This Care Leavers Week the theme is ‘amplifying voices’ and having worked with young people for more years than a lady of my age would want to mention, I don’t think there has ever been a more important time to help our young people get their voices heard.
Increasing costs of living together with a chaotic political and economic environment are all adding to the pressures faced by many, but especially young people who can find their voices marginalised. However, it doesn’t have to be that way. Being in difficult times doesn’t mean not taking the time to listen. It means we have to listen harder to what young people are saying to us.
At Look Ahead we value the views of our young people. This year we held the Big YP conversation to get feedback from our customers on what is most important to them, and this informed our five-year strategy.
They told us that they needed more support with their mental health, and we listened. This is why we’re pleased to have launched an innovative partnership with the online arts and creative writing therapeutic platform ZunTold.
Amplifying young voices is at the heart of this programme. ZunTold provides young people with a place to reflect on and share their own experiences through the medium of literature. Its most important feature is that it gives our customers the chance to write stories, letters, and other pieces of their own, that help them to build up their confidence and, most importantly, express and re-tell their own lives in a new and more powerful way, and then discuss this with a trained therapist.
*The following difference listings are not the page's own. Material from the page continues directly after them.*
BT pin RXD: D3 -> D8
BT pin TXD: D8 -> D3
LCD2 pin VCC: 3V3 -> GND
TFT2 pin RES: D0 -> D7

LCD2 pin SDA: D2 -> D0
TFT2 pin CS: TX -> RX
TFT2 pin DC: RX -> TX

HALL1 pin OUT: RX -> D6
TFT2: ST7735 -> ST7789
Look Ahead customers get the opportunity to read and review novels and short stories from the programme’s extensive library. These reviews are far more personal than usual, as they focus not on the writer but on the reader and what the content that they have read means to them. These parts of the programme also serve to build up our customers’ confidence and skills so that they feel they can and should speak up more forthrightly in other areas of their lives too, it is a reminder to our young people that they have, and indeed deserve the right to be listened to. Moreover, it reminds us as Look Ahead staff of our duty to protect and facilitate this right wherever possible.
Each and every person we work with has a unique and special journey. I believe our role as professionals is to ensure that they are given the opportunity to have their voice heard whilst in our services and go on with the confidence to build a brighter future.
We’re looking forward to sharing more stories during the week about some of our amazing young people and how we are helping them to ‘amplify their voices’.